Since I'm in hurry, may I ask you to send me complete c/c++ code for doing this?
A simple O(n) algorithm is described in:
http://en.wikipedia.org/wiki/Reservoir_sampling
array R[k]; // result
integer i, j;
// fill the reservoir array
for each i in 1 to k do
R[i] := S[i]
done;
// replace elements with gradually decreasing probability
for each i in k+1 to length(S) do
j := random(1, i); // important: inclusive range
if j <= k then
R[j] := S[i]
fi
done
Generate all your offsets, then make a single pass through the file. Assuming you have the desired number of offsets in offsets (one number per line) you can generate a single sed script like this:
sed "s!.*!&{w $FILEtrg\nd;}!" offsets
The output is a sed script which you can save to a temporary file, or (if your sed dialect supports it) pipe to a second sed instance:
... | sed -i -f - "$FILEsrc"
Generating the offsets file left as an exercise.
Given that you have the Linux tag, this should work right off the bat. The default sed on some other platforms may not understand \n and/or accept -f - to read the script from standard input.
Here is a complete script, updated to use shuf (thanks #Thor!) to avoid possible duplicate random numbers.
#!/bin/sh
FILEsrc=$1
FILEtrg=$2
MaxLines=$3
# Add a line number to each input line
nl -ba "$FILEsrc" |
# Rearrange lines
shuf |
# Pick out the line number from the first $MaxLines ones into sed script
sed "1,${MaxLines}s!^ *\([1-9][0-9]*\).*!\1{w $FILEtrg\nd;}!;t;D;q" |
# Run the generated sed script on the original input file
sed -i -f - "$FILEsrc"
[I've updated each solution to remove selected lines from the input, but I'm not positive the awk is correct. I'm partial to the bash solution myself, so I'm not going to spend any time debugging it. Feel free to edit any mistakes.]

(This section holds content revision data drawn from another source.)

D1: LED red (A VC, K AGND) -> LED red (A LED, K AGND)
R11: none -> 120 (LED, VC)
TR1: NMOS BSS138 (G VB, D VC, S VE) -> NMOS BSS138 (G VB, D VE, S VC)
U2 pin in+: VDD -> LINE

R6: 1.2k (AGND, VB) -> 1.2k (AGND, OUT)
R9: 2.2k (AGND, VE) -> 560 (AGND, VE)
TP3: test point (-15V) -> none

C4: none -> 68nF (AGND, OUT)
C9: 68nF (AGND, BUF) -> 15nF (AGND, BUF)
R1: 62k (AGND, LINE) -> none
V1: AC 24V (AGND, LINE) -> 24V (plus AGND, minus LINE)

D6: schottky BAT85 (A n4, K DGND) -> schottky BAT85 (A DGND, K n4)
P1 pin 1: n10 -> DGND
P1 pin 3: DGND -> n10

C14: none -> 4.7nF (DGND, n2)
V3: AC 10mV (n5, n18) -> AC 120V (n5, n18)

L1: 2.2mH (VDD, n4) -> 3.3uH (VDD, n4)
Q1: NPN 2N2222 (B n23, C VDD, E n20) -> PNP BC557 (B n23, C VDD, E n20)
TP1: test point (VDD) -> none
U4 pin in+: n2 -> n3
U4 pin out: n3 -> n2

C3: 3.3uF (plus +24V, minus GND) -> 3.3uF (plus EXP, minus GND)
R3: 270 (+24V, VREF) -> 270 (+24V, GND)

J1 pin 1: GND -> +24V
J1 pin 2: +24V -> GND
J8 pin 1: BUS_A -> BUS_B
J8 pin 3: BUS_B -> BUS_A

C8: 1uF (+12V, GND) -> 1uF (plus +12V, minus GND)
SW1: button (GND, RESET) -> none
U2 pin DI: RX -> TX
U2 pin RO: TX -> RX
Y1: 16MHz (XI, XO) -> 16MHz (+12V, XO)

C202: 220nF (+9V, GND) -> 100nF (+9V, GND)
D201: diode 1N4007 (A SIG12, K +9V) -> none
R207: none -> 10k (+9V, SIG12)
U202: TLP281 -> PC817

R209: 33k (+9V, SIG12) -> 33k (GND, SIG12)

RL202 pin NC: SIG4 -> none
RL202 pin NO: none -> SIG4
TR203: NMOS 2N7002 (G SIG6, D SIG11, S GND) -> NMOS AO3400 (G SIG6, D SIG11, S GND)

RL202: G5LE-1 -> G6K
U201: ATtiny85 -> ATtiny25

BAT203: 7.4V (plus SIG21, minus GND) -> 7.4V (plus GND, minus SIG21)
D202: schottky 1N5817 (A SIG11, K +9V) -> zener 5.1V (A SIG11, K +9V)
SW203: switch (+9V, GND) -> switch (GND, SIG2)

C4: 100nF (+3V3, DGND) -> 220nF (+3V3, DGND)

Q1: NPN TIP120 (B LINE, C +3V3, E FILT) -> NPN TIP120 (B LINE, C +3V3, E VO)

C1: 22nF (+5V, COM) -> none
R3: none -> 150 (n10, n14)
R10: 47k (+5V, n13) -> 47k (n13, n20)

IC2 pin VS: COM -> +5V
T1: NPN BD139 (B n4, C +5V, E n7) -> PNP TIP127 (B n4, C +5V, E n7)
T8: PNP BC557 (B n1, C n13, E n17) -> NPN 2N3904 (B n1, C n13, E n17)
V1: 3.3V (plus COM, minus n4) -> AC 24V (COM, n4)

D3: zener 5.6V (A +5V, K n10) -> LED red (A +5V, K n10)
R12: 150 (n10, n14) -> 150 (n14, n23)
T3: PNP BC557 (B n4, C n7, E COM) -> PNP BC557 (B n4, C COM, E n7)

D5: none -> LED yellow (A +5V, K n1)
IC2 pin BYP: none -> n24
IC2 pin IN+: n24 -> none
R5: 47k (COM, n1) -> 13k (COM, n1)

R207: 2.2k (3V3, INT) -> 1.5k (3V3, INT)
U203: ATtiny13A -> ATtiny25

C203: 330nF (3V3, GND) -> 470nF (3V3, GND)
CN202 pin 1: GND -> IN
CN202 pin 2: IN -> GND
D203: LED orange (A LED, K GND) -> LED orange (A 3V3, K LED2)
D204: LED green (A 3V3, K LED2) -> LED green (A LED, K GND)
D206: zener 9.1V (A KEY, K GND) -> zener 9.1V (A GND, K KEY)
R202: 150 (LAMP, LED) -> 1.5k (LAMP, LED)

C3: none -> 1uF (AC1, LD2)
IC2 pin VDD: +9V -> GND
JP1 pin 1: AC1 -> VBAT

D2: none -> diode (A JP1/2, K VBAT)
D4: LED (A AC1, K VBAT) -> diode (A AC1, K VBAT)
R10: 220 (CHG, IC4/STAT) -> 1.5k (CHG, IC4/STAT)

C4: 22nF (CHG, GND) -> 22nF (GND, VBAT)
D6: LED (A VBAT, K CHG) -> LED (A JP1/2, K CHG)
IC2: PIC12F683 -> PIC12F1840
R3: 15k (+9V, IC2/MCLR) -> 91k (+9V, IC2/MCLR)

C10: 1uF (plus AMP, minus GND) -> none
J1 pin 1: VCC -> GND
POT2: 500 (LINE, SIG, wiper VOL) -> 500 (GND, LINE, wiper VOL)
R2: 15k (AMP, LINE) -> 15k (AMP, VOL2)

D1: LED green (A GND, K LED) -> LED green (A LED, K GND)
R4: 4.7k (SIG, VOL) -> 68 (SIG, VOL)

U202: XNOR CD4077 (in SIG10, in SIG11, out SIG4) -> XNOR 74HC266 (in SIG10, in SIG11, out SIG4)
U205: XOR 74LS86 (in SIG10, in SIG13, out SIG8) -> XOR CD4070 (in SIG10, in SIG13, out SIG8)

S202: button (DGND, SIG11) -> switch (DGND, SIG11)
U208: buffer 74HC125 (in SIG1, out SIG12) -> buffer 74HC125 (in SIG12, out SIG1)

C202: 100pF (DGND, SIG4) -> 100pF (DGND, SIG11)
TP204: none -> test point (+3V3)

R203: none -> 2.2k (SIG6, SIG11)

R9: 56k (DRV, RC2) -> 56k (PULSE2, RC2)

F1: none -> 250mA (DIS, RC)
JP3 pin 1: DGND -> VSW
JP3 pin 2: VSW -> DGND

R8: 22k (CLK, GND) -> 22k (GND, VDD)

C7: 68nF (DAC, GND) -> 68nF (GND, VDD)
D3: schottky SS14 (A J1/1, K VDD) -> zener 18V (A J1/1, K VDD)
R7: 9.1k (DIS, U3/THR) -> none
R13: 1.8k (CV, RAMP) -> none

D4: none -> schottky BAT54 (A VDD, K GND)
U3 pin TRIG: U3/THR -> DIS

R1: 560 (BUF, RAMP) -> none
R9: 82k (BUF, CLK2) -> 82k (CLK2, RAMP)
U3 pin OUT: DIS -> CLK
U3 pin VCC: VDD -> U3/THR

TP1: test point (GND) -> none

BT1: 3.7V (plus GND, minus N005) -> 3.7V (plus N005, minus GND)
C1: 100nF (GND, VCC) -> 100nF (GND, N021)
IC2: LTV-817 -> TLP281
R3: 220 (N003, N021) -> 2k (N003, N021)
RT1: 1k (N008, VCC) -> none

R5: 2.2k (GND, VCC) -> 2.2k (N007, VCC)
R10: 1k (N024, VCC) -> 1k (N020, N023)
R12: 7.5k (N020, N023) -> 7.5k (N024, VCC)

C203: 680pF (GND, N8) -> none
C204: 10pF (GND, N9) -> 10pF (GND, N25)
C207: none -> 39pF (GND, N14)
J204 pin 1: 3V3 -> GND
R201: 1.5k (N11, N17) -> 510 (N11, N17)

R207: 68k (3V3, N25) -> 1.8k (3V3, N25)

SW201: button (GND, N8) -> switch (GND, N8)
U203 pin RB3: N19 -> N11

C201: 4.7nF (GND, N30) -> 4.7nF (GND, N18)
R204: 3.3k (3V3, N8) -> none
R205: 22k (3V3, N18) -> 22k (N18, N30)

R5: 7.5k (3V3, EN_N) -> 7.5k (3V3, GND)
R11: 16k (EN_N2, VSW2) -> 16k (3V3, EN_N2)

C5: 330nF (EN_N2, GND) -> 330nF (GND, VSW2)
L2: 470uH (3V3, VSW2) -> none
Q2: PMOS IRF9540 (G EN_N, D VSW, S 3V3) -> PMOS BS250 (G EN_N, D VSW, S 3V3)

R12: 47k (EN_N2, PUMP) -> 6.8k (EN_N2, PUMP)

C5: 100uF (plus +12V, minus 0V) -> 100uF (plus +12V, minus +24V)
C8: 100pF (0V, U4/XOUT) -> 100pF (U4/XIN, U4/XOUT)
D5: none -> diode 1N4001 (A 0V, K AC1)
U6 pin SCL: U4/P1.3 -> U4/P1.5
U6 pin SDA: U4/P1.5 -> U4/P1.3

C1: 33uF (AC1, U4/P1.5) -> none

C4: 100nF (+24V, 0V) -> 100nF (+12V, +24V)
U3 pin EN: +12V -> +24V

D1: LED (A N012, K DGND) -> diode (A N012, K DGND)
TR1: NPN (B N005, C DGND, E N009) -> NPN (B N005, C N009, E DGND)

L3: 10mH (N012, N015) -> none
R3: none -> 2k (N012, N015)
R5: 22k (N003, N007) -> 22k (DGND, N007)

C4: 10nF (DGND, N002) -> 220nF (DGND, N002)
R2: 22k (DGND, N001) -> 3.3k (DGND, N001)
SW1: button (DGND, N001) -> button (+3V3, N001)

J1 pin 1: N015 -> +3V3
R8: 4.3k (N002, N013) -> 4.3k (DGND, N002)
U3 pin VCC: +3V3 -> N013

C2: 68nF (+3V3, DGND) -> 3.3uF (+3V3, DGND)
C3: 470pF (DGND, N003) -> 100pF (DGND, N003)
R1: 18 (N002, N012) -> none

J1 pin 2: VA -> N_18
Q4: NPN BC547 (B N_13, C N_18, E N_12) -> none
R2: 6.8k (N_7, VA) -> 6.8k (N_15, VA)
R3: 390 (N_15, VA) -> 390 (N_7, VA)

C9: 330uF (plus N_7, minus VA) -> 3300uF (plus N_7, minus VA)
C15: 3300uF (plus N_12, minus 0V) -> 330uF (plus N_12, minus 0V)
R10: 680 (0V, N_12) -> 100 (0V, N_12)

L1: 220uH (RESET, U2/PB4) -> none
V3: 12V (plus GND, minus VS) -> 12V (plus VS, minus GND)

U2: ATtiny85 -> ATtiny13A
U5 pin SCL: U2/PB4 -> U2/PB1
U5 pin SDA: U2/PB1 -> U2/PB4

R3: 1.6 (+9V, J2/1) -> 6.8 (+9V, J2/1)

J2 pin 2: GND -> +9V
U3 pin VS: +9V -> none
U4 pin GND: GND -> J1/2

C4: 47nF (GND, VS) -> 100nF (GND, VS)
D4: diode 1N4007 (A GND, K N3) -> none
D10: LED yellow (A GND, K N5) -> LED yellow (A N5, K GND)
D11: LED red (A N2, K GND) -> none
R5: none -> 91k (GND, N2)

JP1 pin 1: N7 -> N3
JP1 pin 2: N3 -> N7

Here's a simple awk script (the probabilities are simpler to manage with floating point numbers, which don't mix well with bash):
tmp=$(mktemp /tmp/XXXXXXXX)
awk -v total=$(wc -l < "$FILEsrc") -v maxLines=$MaxLines '
BEGIN { srand(); }
maxLines==0 { exit; }
{ if (rand() < maxLines/total--) {
print; maxLines--;
} else {
print $0 > /dev/fd/3
}
}' "$FILEsrc" > "$FILEtrg" 3> $tmp
mv $tmp "$FILEsrc"
As you print a line to the output, you decrement maxLines to decrease the probability of choosing further lines. But as you consume the input, you decrease total to increase the probability. In the extreme, the probability hits zero when maxLines does, so you can stop processing the input. In the other extreme, the probability hits 1 once total is less than or equal to maxLines, and you'll be accepting all further lines.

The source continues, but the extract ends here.